By most accounts, President Obama's key legislative victory--the Affordable Care Act--is in grave danger of being struck down by the Supreme Court. After a series of oral arguments that lasted for six hours, the Court will consider the case and likely issue its decision in June. Adam Liptak reports that "the available evidence indicated that the heart of the Affordable Care Act is in peril." It's hard to know what that will mean for the future of partisan gridlock in Washington. There are those who argue that the deal could be much much worse for the GOP later on. If health care costs keep increasing at the same rate, and an individual mandate is declared unconstitutional, the only solution, argues Sahil Kapur on the Talking Points Memo, may be single-payer health insurance.
While it would be an uphill battle to get anything even remotely resembling the Affordable Care Act passed in this political climate, sometimes desperation fosters unlikely compromise.

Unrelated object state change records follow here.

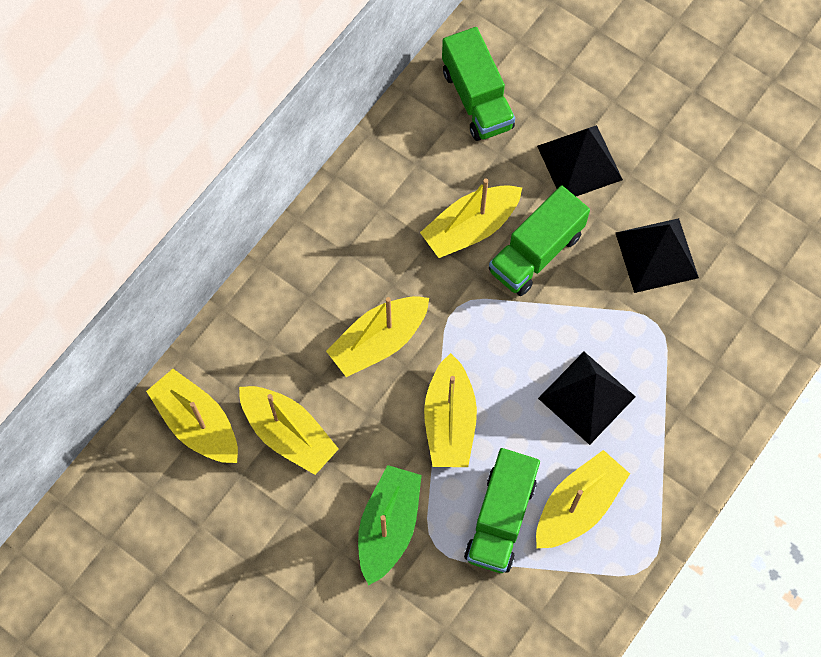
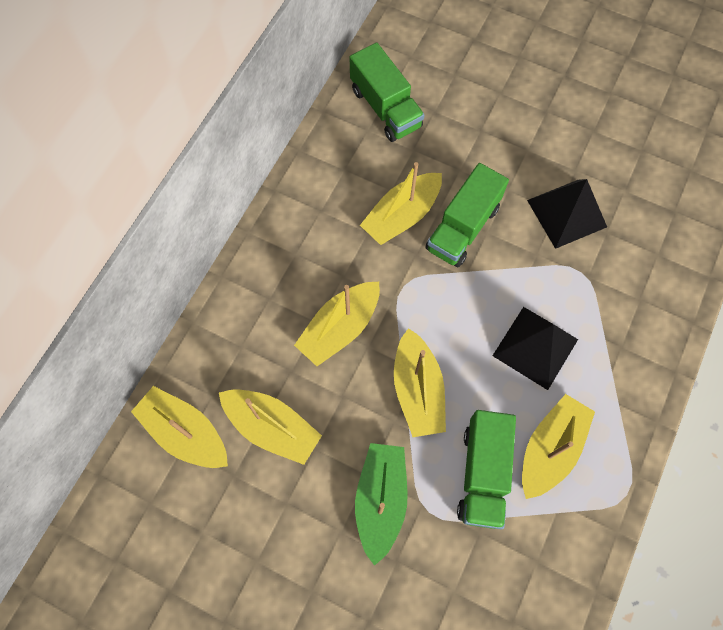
camera: 10 degrees left, 0 degrees up
(579, 162) = (483, 147): black pyramid -> none

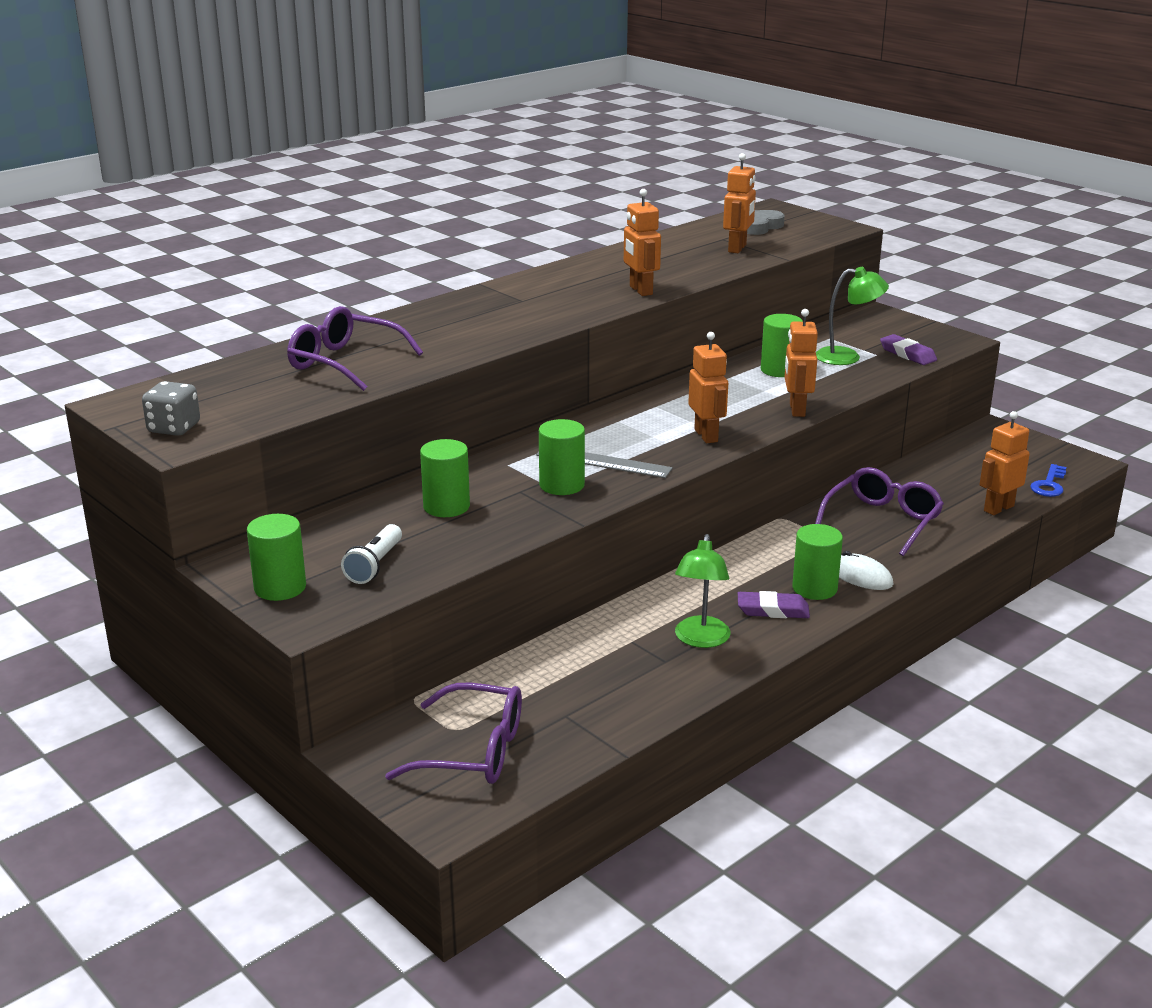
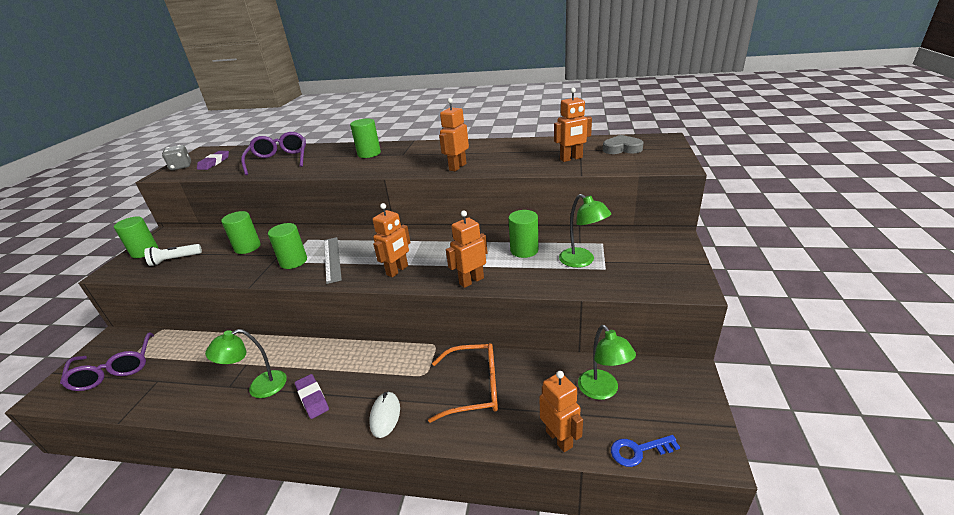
camera: 55 degrees right, 5 degrees up
(814, 588) = (353, 402): green cylinder -> green cylinder (369, 153)
(883, 521) = (474, 388): purple glasses -> orange glasses
(907, 354) = (626, 279): purple eraser -> purple eraser (214, 163)
(967, 469) = (602, 391): none -> green lamp
(998, 508) = (559, 438): orange robot -> orange robot turned 45 degrees clockwise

A recent Pew Research Center poll shows that the hearings on the ACA in the Supreme Court may have damaged the image of the Court. Maybe this recognition will lead conservative members of the Court to caution; it might be upheld despite the initial signs. If the Court does strike down the law, however, intense debate will likely ensue once again. James Carville argued that a loss in the Supreme Court could be the best thing for Democrats because it would show how far right conservative ideology has gone. In his view, this would mean an influx of Democratic supporters.
Would a "loss" for President Obama on healthcare mean a win in November? If the Court strikes down the ACA, will our political discourse become even more polarizing? Or, could a fresh start give each side the time and incentive to fashion a solution that everyone can agree on?